I look up Dr. Robert Malone’s writings and video interviews with him pretty frequently.

Dr. Malone is one of the creators, if not The Creator of the mRNA technology that was used to create several of the COVID-19 vaccines.

Dr. Malone has been smeared by Fauci and others in the government medical industrial complex because he disagreed with their methodology and his work with mRNA lead him to believe that using the technology to create vaccines wasn’t a good idea.

Dr. Malone has been banned from Twitter, Facebook, YouTube, and searches for him on Google are limited. But apparently his research was good enough that it formed the foundation for certain highly profitable vaccines.

He’s plain spoken and direct in interviews. There’s no hemming and hawing unlike with Fauci. Dr Malone’s answers to even complex questions are generally comprehensible even to the layman. Honestly, I am biased toward Doctors like him. My Dr. of 20 years was very similar and my current Dr. is as well.

There’s something that resonates with me when a Doctor is straight forward and pragmatic. I’ve also found that generally speaking, such Doctors create a teamwork approach with me as an active partner in my healthcare.

They welcome questions to clarify their instructions and usually appreciate my last request before the appointment is completed. My last question is, “Give me a list of rules under which I should contact you as I take this medication. What anomalies should I watch out for?”

That’s me taking responsibility but not wanting to send up a panic alert without cause. That’s also why my trusted doctors have always responded to my calling them, even if they returned my call at 9 o’clock at night. They know I’m not concerned needlessly and that something has happened that was outside the rules they gave me.

All of which is to say that I’m biased toward taking what Dr Malone says seriously.

I found an interview dated Jan 11, 2022 where Dr. Malone was asked about the recent Chinese lockdowns around Beijing.

I about fell off my chair when Dr Malone said that Information coming out of Beijing is very sparse, but that there have been numerous reports speaking of some kind of hemorrhagic fever.

For me that was an OH SHIT! moment.

Dr. Malone goes on to say that hemorrhagic fevers are not typically associated with Coronavirus but are instead usually a different variety of viruses associated with Ebola.
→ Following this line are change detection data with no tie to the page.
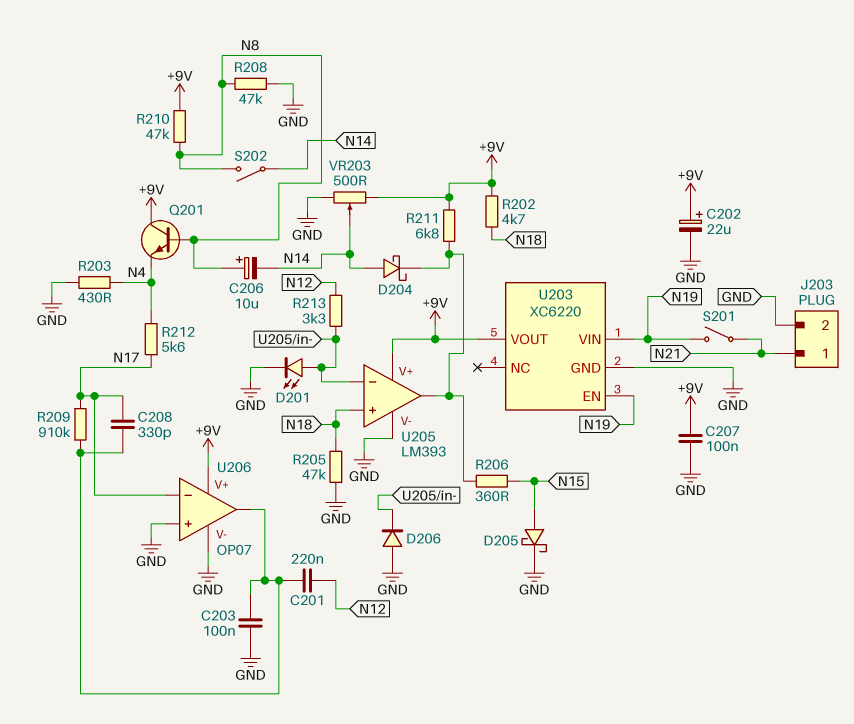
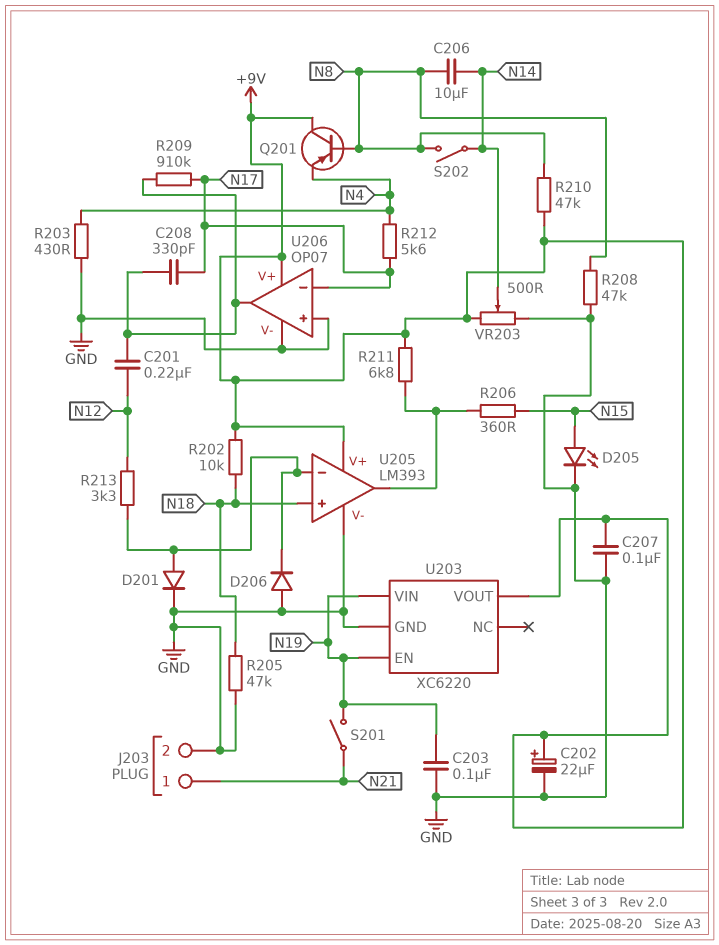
C203: 100nF (GND, U206/out) -> 100nF (GND, N19)
C206: 10uF (plus N8, minus N14) -> 10uF (N8, N14)
D201: LED (A U205/in-, K GND) -> diode (A U205/in-, K GND)
D204: schottky (A N14, K U205/out) -> none
D205: schottky (A N15, K GND) -> LED (A N15, K GND)
Q201: NPN (B N8, C +9V, E N4) -> PNP (B N8, C +9V, E N4)
R202: 4.7k (+9V, N18) -> 10k (+9V, N18)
He does note that it is remotely possible due to China’s mass vaccination efforts with their vaccine, a variant of COVID-19 may have arisen that has developed hemorrhagic symptoms. It’s unlikely, but he went on to explain viruses sometimes do the most unexpected things.

Dr. Malone also said that continuing with the Winter Olympics in Beijing was beyond stupid. ( His actual language was more colorful) I do like a doctor that uses “Fuck”.

Yes, I want a Dr. that is professional but I love a Dr. that isn’t embarrassed to ask, “When was the last time you fucked? I need to know so that the PSA test isn’t skewed.” I really miss my old Doctor a lot!

To be clear, a hemorrhagic fever that is as communicable as COVID would be a nightmare of epic proportions. I’ll go out on a limb here and suggest that such a thing could be an extinction level event depending on its fatality rate.

This again is why most civilized countries, even tyrannical despotic regimes, have forbidden bioweapons research.

Anyone with a basic understanding of Biology knows there is a line that must never be crossed.

Dr. Malone mentioned that he and several other epidemiology specialists were meeting to collect any further information and that as they got more data he’d be making the information available.

This makes me think, as tired as the general public is of COVID terror and as much faith as has been lost in the FDA, CDC, WHO, due to the incessant “Bring out your dead” messaging, have we been set up to ignore warnings?

If the governments of the world actually do start warning us of something really deadly, will we listen?

There’s a reason “The Little Boy who cried Wolf” was a teaching story for generations.